One surprise member of the Top 10 is Seattle coming in at #8. The Mariners struggled to one of the worst seasons on record in 2010 due largely to the inefficiencies and inabilities of their offense. We know that Felix Hernandez won over countless voters by winning the AL Cy Young Award despite a poor win-loss record due to the fact that he dominated some of the very same statistics used in determining these rankings. His 250+ innings pitched also heavily weighed on the team’s projected rotation’s overall position. However, beyond Hernandez the team has little in the way of establish MLB starters in their rotation and a big question mark at the back end as their likely 5th starter did not pitch in the Majors in 2010 (either Bedard or prospect Michael Pineda).
Finally, I wanted to take a look at how the 30 projected rotations would rank based on their cumulative 2010 bWAR. The below chart lists all 30 teams, from highest total bWAR to lowest.

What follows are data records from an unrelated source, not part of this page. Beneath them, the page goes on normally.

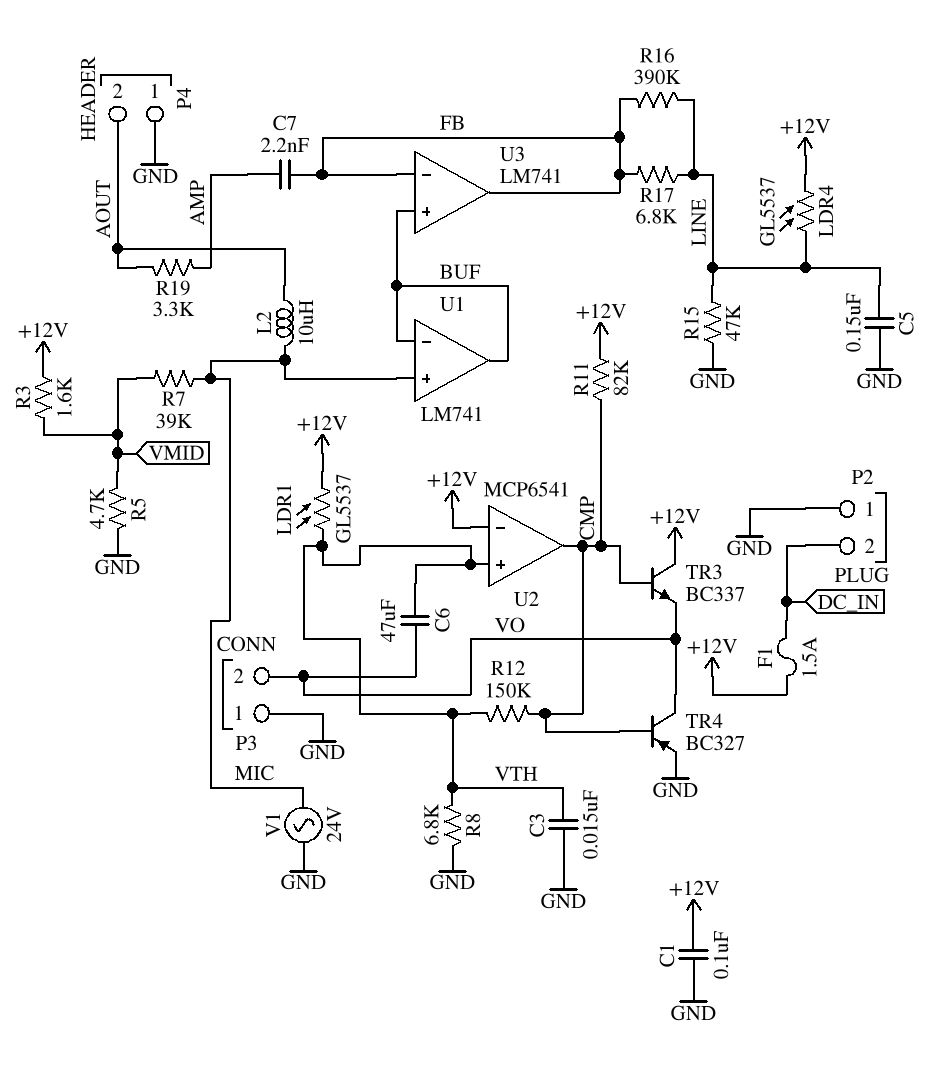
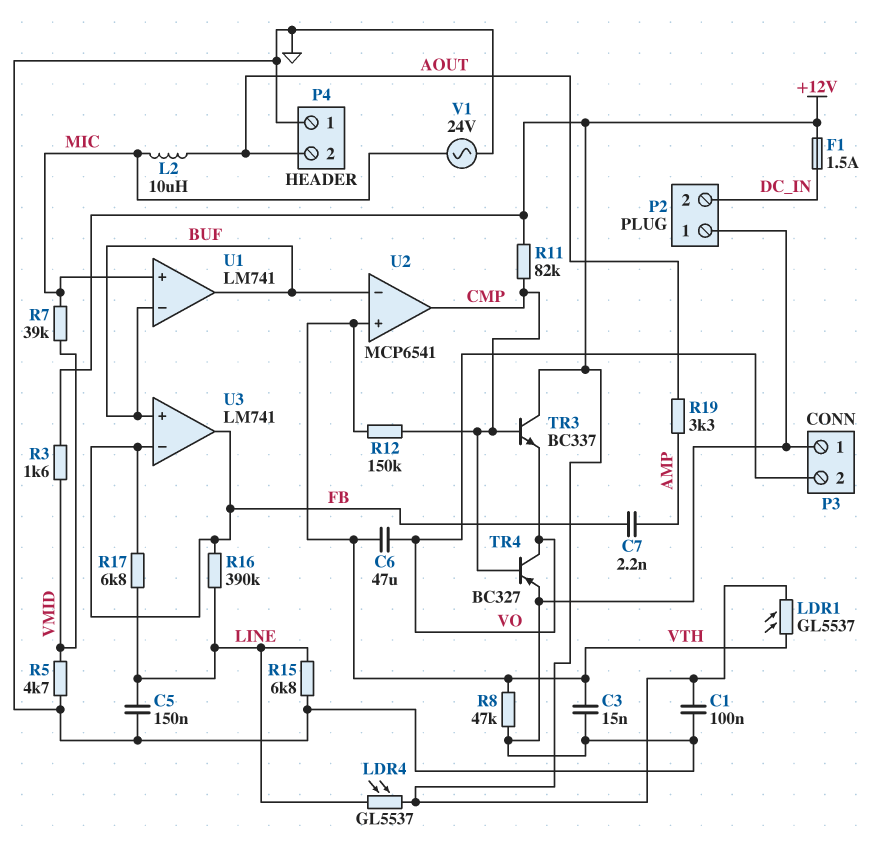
R8: 6.8k (GND, VTH) -> 47k (GND, VTH)
R15: 47k (GND, LINE) -> 6.8k (GND, LINE)
U2 pin in-: +12V -> BUF

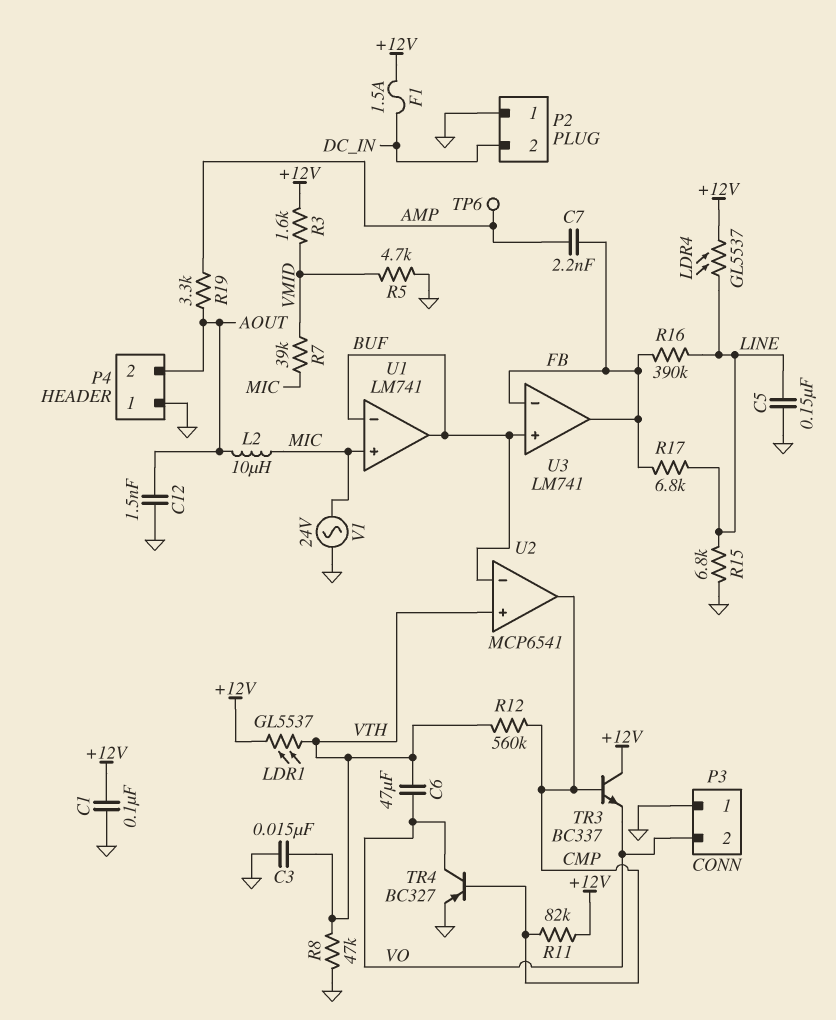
C12: none -> 1.5nF (AOUT, GND)
R12: 150k (CMP, VTH) -> 560k (CMP, VTH)
TP6: none -> test point (AMP)

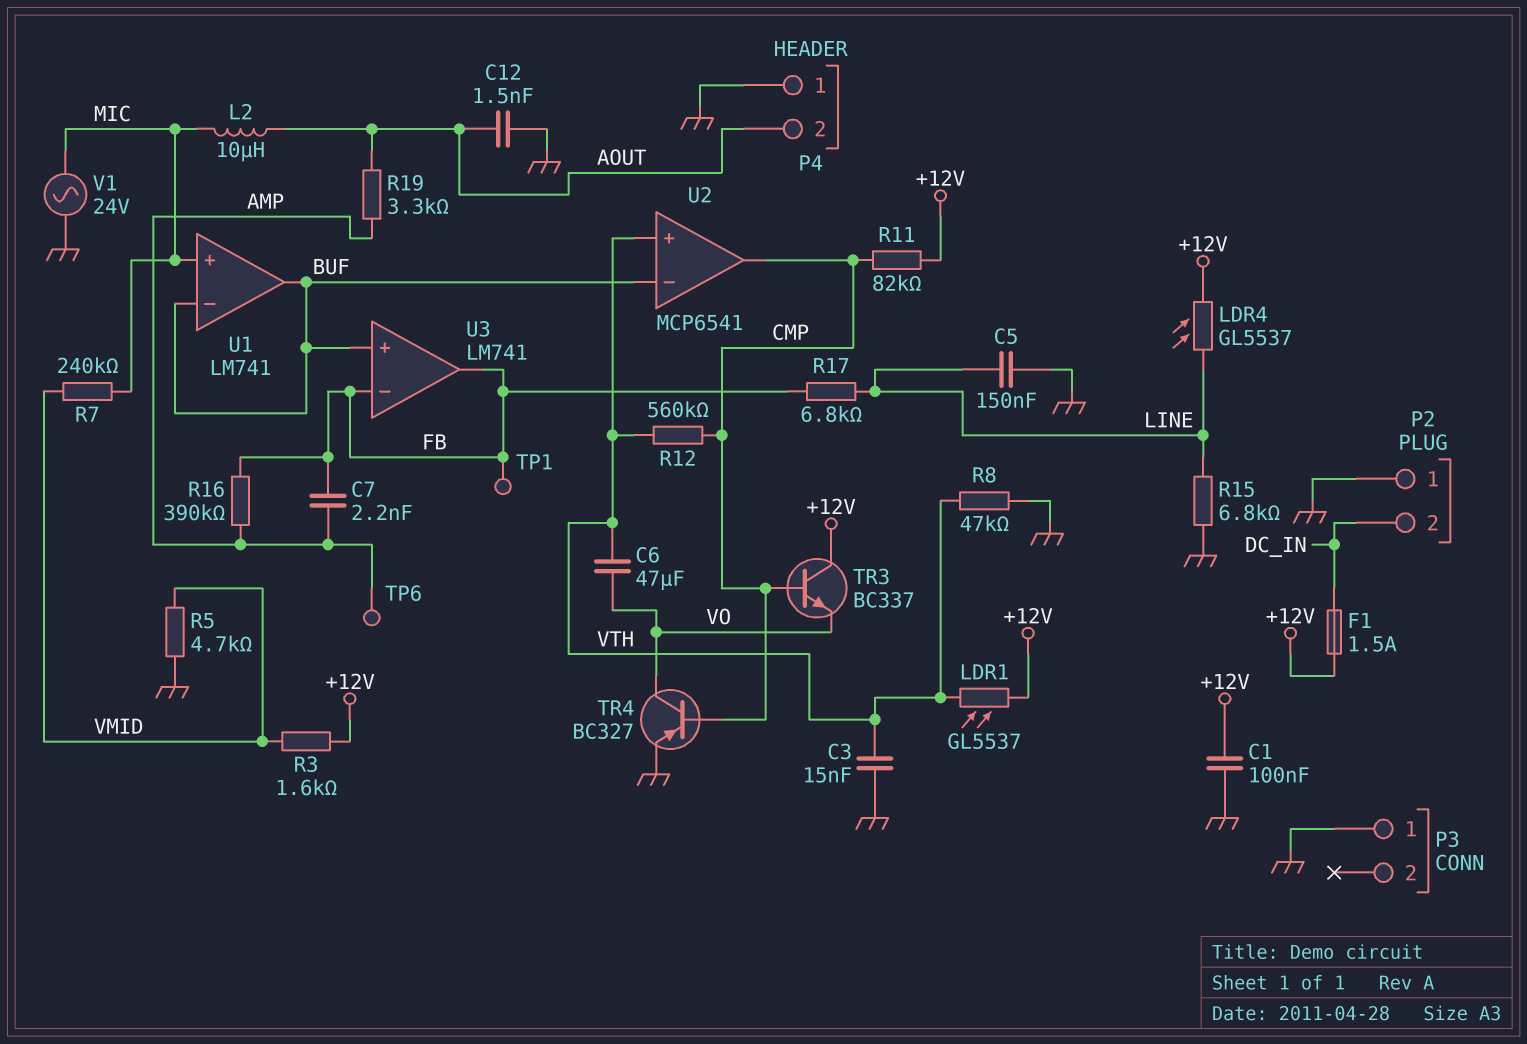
P3 pin 2: VO -> none
R7: 39k (MIC, VMID) -> 240k (MIC, VMID)
R16: 390k (FB, LINE) -> 390k (AMP, FB)
TP1: none -> test point (FB)

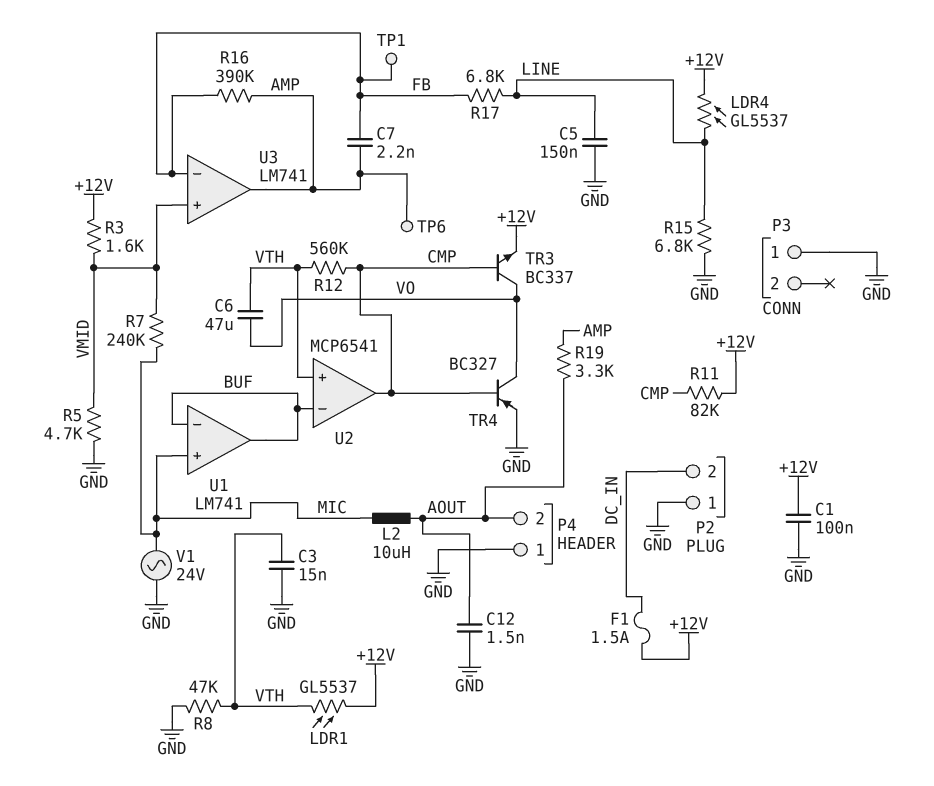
TR3: NPN BC337 (B CMP, C +12V, E VO) -> NPN BC337 (B CMP, C VO, E +12V)
U3 pin in+: BUF -> VMID
U3 pin out: FB -> AMP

|Total 2010 bWAR based on 2011 projected rotation|
|2 (tie). Los Angeles (AL)||14.5|
|2 (tie). Los Angeles (NL)||14.5|
|2 (tie). Chicago (AL)||14.5|
|5. San Francisco||14.3|
|10 (tie). Chicago (NL)||11.9|
|10 (tie). Minnesota||11.9|
|14. St. Louis||9.8|
|15. New York (AL)||9.2|
|17 (tie). Atlanta||8.9|
|17 (tie). Tampa Bay||8.9|
|22. New York (NL)||6.3|
|26. San Diego||4.1|
|27 (tie). Pittsburgh||2.0|
|27 (tie). Washington||2.0|
|29. Kansas City||0.6|
Using bWAR as the basis of our ranking we once again see Philadelphia atop the list as the best rotation heading into the 2011 season, based on 2010 statistical performance. Olney listed them first in his 12/22/10 article. He then polled a group of talent evaluators who came to the same conclusion on 12/24/10. Based on the average ranking of the major rate statistics (BB/9, K/9, H/9, and HR/9) the Phillies come in 2nd on our list. And as shown above, when it comes to bWAR the group if hands down the best rotation in baseball by a fairly decent margin. Keep in mind, as mentioned earlier, I am assuming the team trades Blanton prior to the start of the 2011 season so my calculations were done with the assumption that Kendrick fills the 5th spot in the rotation behind R2C2 (seemingly the best nickname I’ve seen suggested to date).
This discussion began like any other – a viable question was posed and opinions were offered. However, because initial lists failed to qualify what these opinions were based upon I thought it would prove to be an interesting exercise to take a look at the answers to the same viable question based on certain statistical measurements. It would seem that using two different bases for our rankings we do come up with two different overall rankings. Once again, the system isn’t perfect. The numbers I used are based on 2010 statistics and it would be unreasonable to expect 100% continuity from every pitcher listed. Many of these pitchers will perform better in 2011 while just as many will perform worse. With the current offseason still yet to be completed, many of the projected rotations used for these comparisons may change. Rankings will change based on what statistic is influencing the discussion or even depending on who is making the argument to begin with.
The question of “Who has the best starting rotation?” is one without a singular correct answer, as I stated initially. But it’s certainly a fun topic of discussion as we await the day players return to settle the debate on the field.